Kanawha County public school students whose families chose to send them back to in-person classes will start attending five days per week on Monday.
Children were to spend this week and next on a “blended” schedule, with in-person students in classrooms two days per week and learning three days online only. That allowed for more social distancing because only half of in-person students would be in classrooms for two days, with the other half attending two other days.
Kanawha Board of Education members previously had said they were leaning toward sticking with that schedule for longer than two weeks.
County schools Superintendent Tom Williams had told them that, if students returned to five days a week, social distancing would be impossible in some places. The county provided, and still provides, an online-only option for students, but many families didn’t take it.
School board member Tracy White had said that, “personally, you know, I wasn’t expecting this many [students to register] to come back in person. A lot of teachers are speaking up saying they have just too many students in the classroom.”
But, on Monday evening — the first day of the blended schedule because it was the first day the state allowed Kanawha to reopen classrooms — she made a motion at the board meeting to return to five days a week in person starting this coming Monday.
She mentioned how excited children were at Kanawha City Elementary when she saw them return to school Monday morning of this week, and she said she saw them learning social distancing.
Board members Becky Jordon and Ryan White (no relation to Tracy White) joined her to approve the motion. The other two members, Ric Cavender and Jim Crawford, voted no.
“People keep saying, ‘Well, we need to go blended for a little bit of time until things get better,’” Ryan White said. “When’s that going to get better? We’re not at a point where we can see when that’s going to get better. We need to learn to live with COVID. We need to learn to live with COVID when there’s five days a week of instruction because of the kids that cannot participate in online classes,” he said.
Crawford and Cavender argued for staying with the blended schedule for at least another week.
“We’re not in the classrooms every day,” Cavender said, noting what the board doesn’t know at this point.
Ryan White said, “It’s already starting to get better, and I think we need to continue to be vigilant.”
Cavender replied, “It’s starting to get better, yes. But one reason why is because we haven’t had hundreds of students sharing an indoor space at one time.

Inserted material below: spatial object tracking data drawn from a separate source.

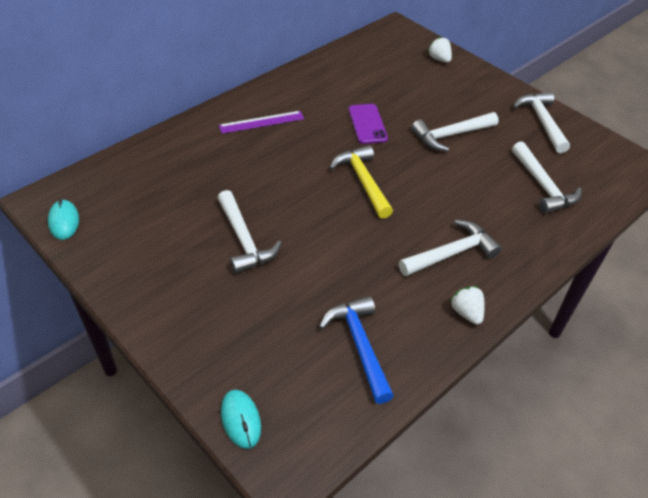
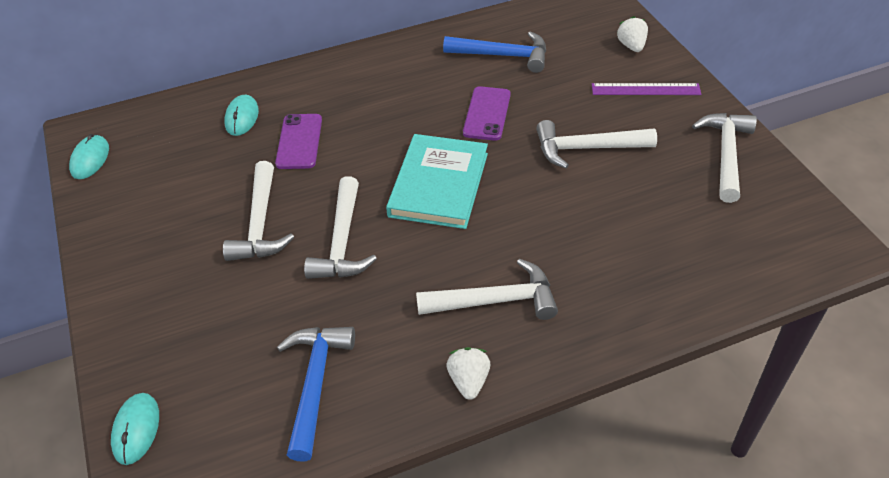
camera: 25 degrees right, 0 degrees up
(178, 162) = (242, 117): none -> turquoise mouse
(237, 171) = (299, 141): none -> purple phone
(261, 122) = (361, 88): purple ruler -> purple ruler (645, 89)
(354, 80) = (503, 56): none -> blue hammer
(363, 181) = (439, 184): yellow hammer -> turquoise book
(542, 186) = (673, 241): white hammer -> white hammer (342, 241)

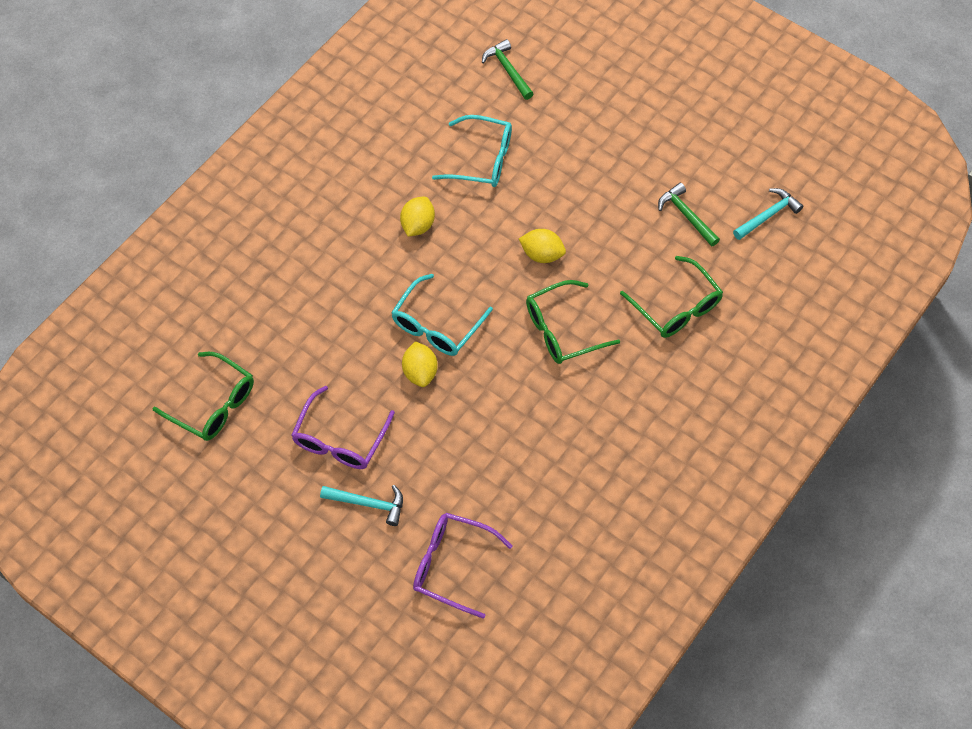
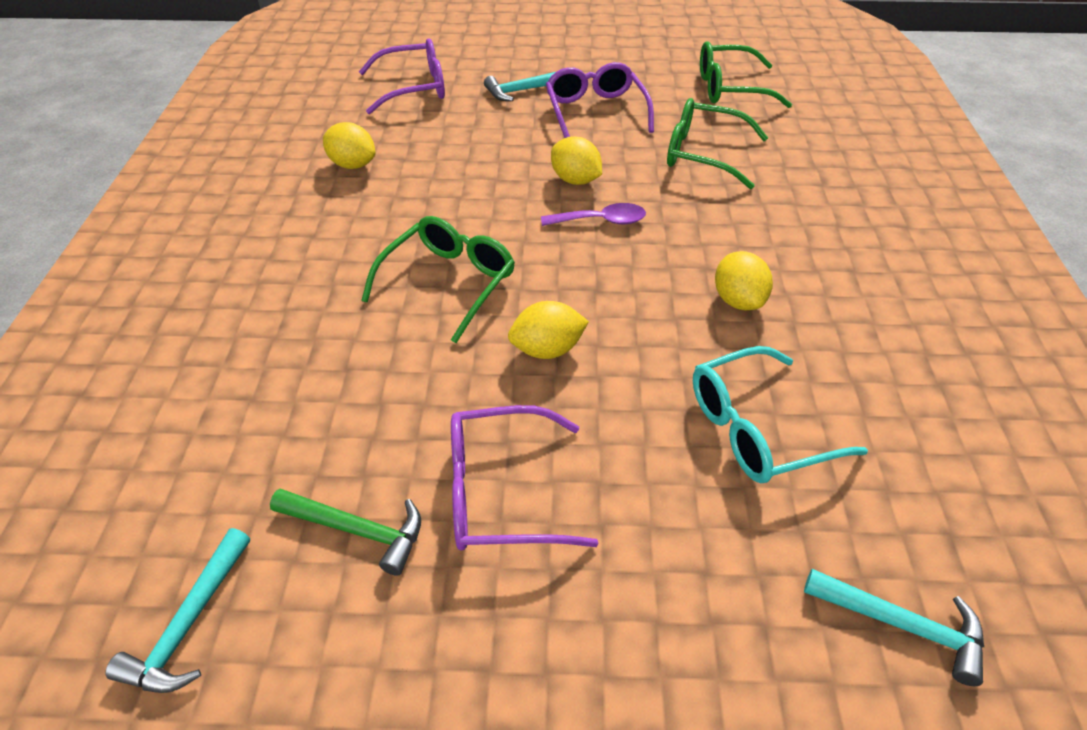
camera: 145 degrees right, 15 degrees down
(436, 325) = (601, 221): turquoise glasses -> purple spoon
(508, 70) = (902, 625): green hammer -> turquoise hammer
(557, 484) = (352, 165): none -> yellow lemon
(616, 197) = (501, 492): none -> purple glasses
(676, 307) = (302, 382): green glasses -> green glasses (703, 154)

“So we don’t know, that’s why I feel like, [with] a two-week evaluation period, we could at least see if anything changes over the next two weeks. I thought that was one reason we agreed on it to begin with.”
The vote came after school employee union representatives urged them not to go to five days.
“Please do not even consider five full days of instruction,” said Dinah Adkins, co-president of the county’s arm of the National Education Association union. “We don’t know what’s going to happen with the blended.”
“There is absolutely zero chance you could social distance in a classroom, there’s no way,” said Allen Stump, a multi-county representative of the same union.